7 Nisan 2010 Çarşamba

YAKIN MEKANLAR - POLONEZKÖY


Sapanca'yı anlatan yazımın ardından, '' Hani bizi götürecektin'' şikayetleri geldi. Bazı arkadaşlarım da İstanbul yakınlarındaki diğer yerleri yazmamı istediler.
O zaman her hafta bir yeri yazacak şekilde alışkanlık yapalım. Önce baharda gidilecek yerlerden başlarsak yaza doğru Ege ve Akdeniz'e kadar gidebiliriz.
Bu yazımız Polonezköy olsun.
Polonezköy 1830 yıllarında polonya'daki ayaklanma sırasında  hükümet başkanı  ve sonra da sürgündekilerin lideri olan Adam  Czartoryski tarafından osmanlılardan toprak satın alınarak kurulmuş. Bu topraklara kendi adından dolayı Adampol  denmiş. İlk yıllar Saint Benoit Fransız lisesi rahipleri tarafından çiftlik olarak kullanılsa da, daha sonraları Polonya ayaklanması sırasında sürgüne gidenlerin yerleşmesi ile nüfus kalabalıklaşmış.1938 yılında polonezköy sakinleri TC vatandaşlığını kabul etmişler. 1968 yılında da herkes işlediği toprakların hakkını eline almış.
Yıllar içinde Polonezköy sakinleri ünlü müzisyen Franz List, Fransız yazar Gustave Flaubert, Atatürk, Papa 23.Jan, polonya Eski Devlet Başkanı Lech Walesa, gibi ünlüleri ağırlamaktan memnunluk duymuşlar.
Bütün ünlüler gelmiş, gitmiş.
Sonra Dr.Muzaffer Kuşhan gelmiş..Orada bir zayıflama merkezi kurmuş.
Uzun yıllar Ağızlarının sadece yemek yemek için kullanıldığını zanneden ünlü, ünsüz bir sürü balık etinde zengin insana ev sahipliği yapmış Polonezköy.
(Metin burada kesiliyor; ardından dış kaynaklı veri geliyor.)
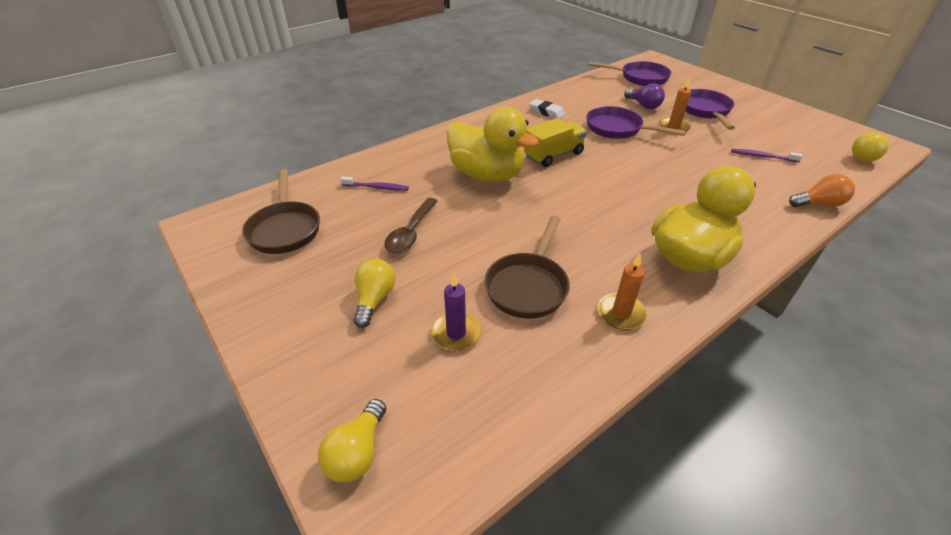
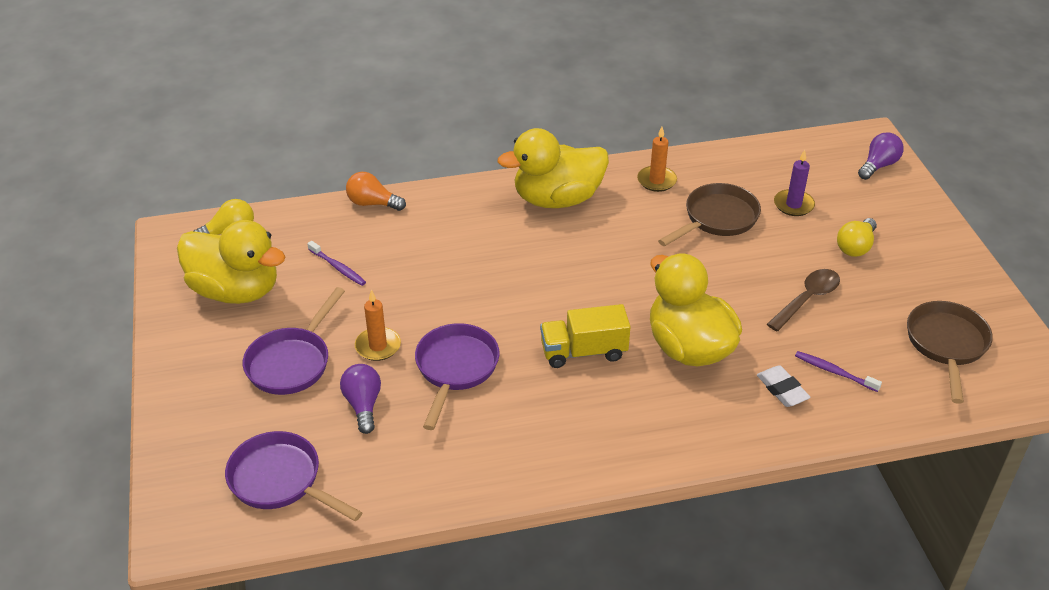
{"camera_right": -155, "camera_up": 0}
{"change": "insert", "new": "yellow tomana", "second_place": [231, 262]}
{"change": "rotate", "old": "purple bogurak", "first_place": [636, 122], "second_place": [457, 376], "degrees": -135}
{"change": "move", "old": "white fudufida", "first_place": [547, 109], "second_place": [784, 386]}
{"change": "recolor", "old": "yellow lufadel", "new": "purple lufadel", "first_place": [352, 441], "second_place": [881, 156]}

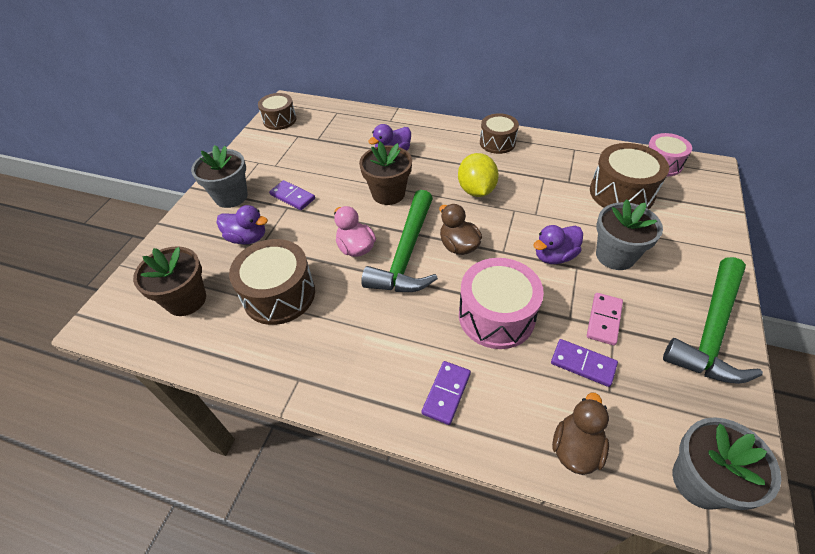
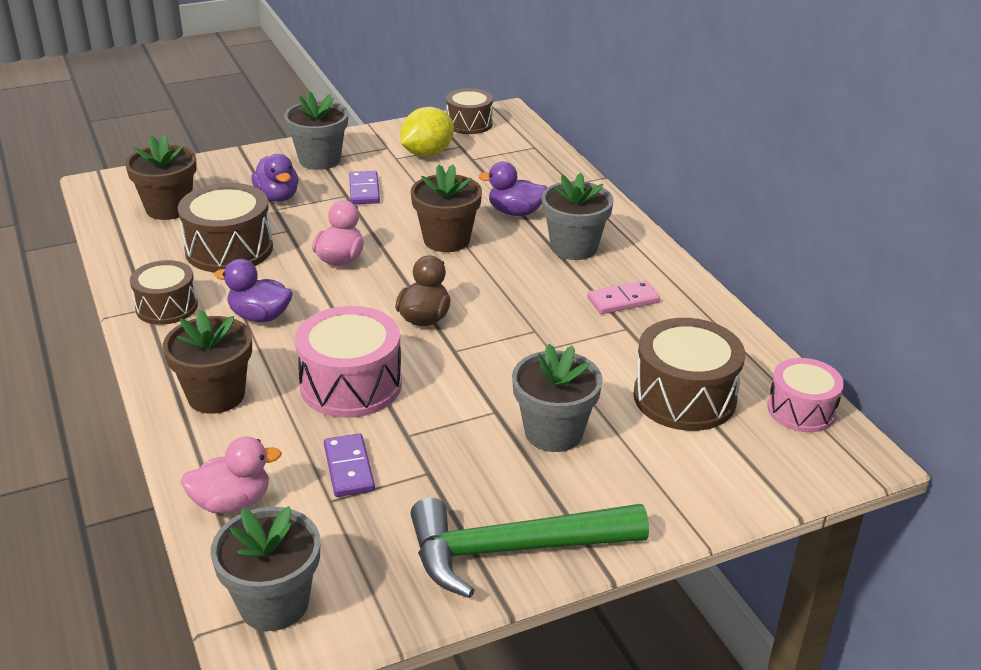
{"camera_right": 45, "camera_up": -15}
{"change": "move", "old": "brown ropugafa", "first_place": [499, 133], "second_place": [164, 292]}
{"change": "replace", "old": "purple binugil", "new": "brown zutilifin", "first_place": [446, 393], "second_place": [207, 361]}
{"change": "recolor", "old": "brown tomana", "new": "pink tomana", "first_place": [580, 434], "second_place": [231, 475]}
{"change": "move", "old": "purple tomana", "first_place": [558, 244], "second_place": [253, 290]}
{"change": "move", "old": "yellow zomepan", "first_place": [478, 175], "second_place": [427, 132]}
{"change": "insert", "new": "grey zutilifin", "second_place": [578, 216]}
{"change": "move", "old": "pink binugil", "first_place": [605, 319], "second_place": [623, 297]}
{"change": "delete", "old": "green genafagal", "first_place": [399, 241]}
Balık etliler zayıfladıkça çiftliğin sahibinin cebi şişmanlamış. Bu arada Şehir efsaneleri  kulaktan kulağa yayılmaya başlamış.
.'' Muzaffer Kuşhan'ın çiftliğinden kaçan ünlü en yakındaki bakkal dükkanında ne kadar çikolata şeker varsa hepsini yedi.- Pişman değilim yine olsa yine yaparım dedi.''
'' Kilolarımı kaybettim hükümsüzdür.''
Bu yazıları okuyan biz faniler burnumuzun dibindeki bu güzel beldeye gidemez olduk.
Allah korusun ya bizi de Kuşhan'ın muhafızları yakalar da 20 kilometre yürütürse Bir de bu eziyetin üzerine para vereceğiz.
..
İki yıl önce ilk kez  bir arkadaşımla gittim Polonezköy'e.
Aylardan Nisan'dı.
Askeriyenin yanında Polonyalılara ait mezarlığın önünde arabayı bıraktık. Mezarlığın içine girip orada yatanlara ve kendi ölenlerimize dua okuduk. Sonra yürüyerek köyü gezdik.
Sakin, hem de çok sakin bir köy.
Her yıl Haziran ayının 2. veya 3. haftası yapılan Kiraz Festivalinde bu sakinlik yerini eğlenceye bırakırmış.
Yollar tertemiz. Hafta arası giderseniz hem fazla kalabalık olmaz, hem de trafik sorunu yaşamadan köyün tadını çıkarabilirsiniz.
Polonezköy'de ne yenir?
Kahvaltıları çok ünlü. Piknik alanları var. İsterseniz piknik de yapabilirsiniz.
Biz yemeğimizi Leonardo Restoran da yedik. Ortam güzeldi. Bahçe içinde kocaman bir evi restoran haline getirmişler. Yemekleri Fransız mutfağından esinlenmiş. Bahçenin etrafına dağılmış masalar güzel hazırlanmıştı. Bizden başka sadece üç masada müşteri olmasına rağmen servisin ağır olduğunu söylemeden geçemeyeceğim. Yemekten sonra verdikleri vişne likörü çok güzeldi. Daha sonra öğrendiğime göre ceviz ve vişne likörü Polonezköy'e ait farklı bir tatmış.
Gördüğüm fakat yemeklerini yeme fırsatı bulamadığım bir kaç restoran ismi vereyim haksızlık olmasın. Karçma Restoran, Obara Inn, Cafe Polonez..
Bence günübirlik gitseniz yeterlidir fakat ille de kalacağım diyorsanız; Adampol Otel, Alinda Otel, Gülayın Otel, Polonezköy Country Clup önereceğim konaklama yerleri olabilir.
Nasıl Gidilir?
Avrupa yakasında oturanlar için , Fatih Sultan Mehmet köprüsünden Anadolu yakasına geçtiğinizde Beykoz, Kavacık sapağından girin. Kavacık'ı bir km. geçtikten sonra  tabelalar sizi yönlendirecektir.
..
Bu arada; 19 yaşındaki bir genç kızın spor yaptığı sırada kalp krizinden ölmesinin ardından Dr. Kuşhan'ın merkezi ruhsatsız olduğu gerekçesi ile kapatılmış.








2 yorum:

Adsız dedi ki...

beni hiç polonezköy'e götürmedin. anlattın anlattın götürmedin. hem de dünya üzerindeki en sevimli insan olmama rağmen... kötü kalpli bir anne olabiliyorsun bazen ):

selma dedi ki...

ne çok söz veriyorum değil mi?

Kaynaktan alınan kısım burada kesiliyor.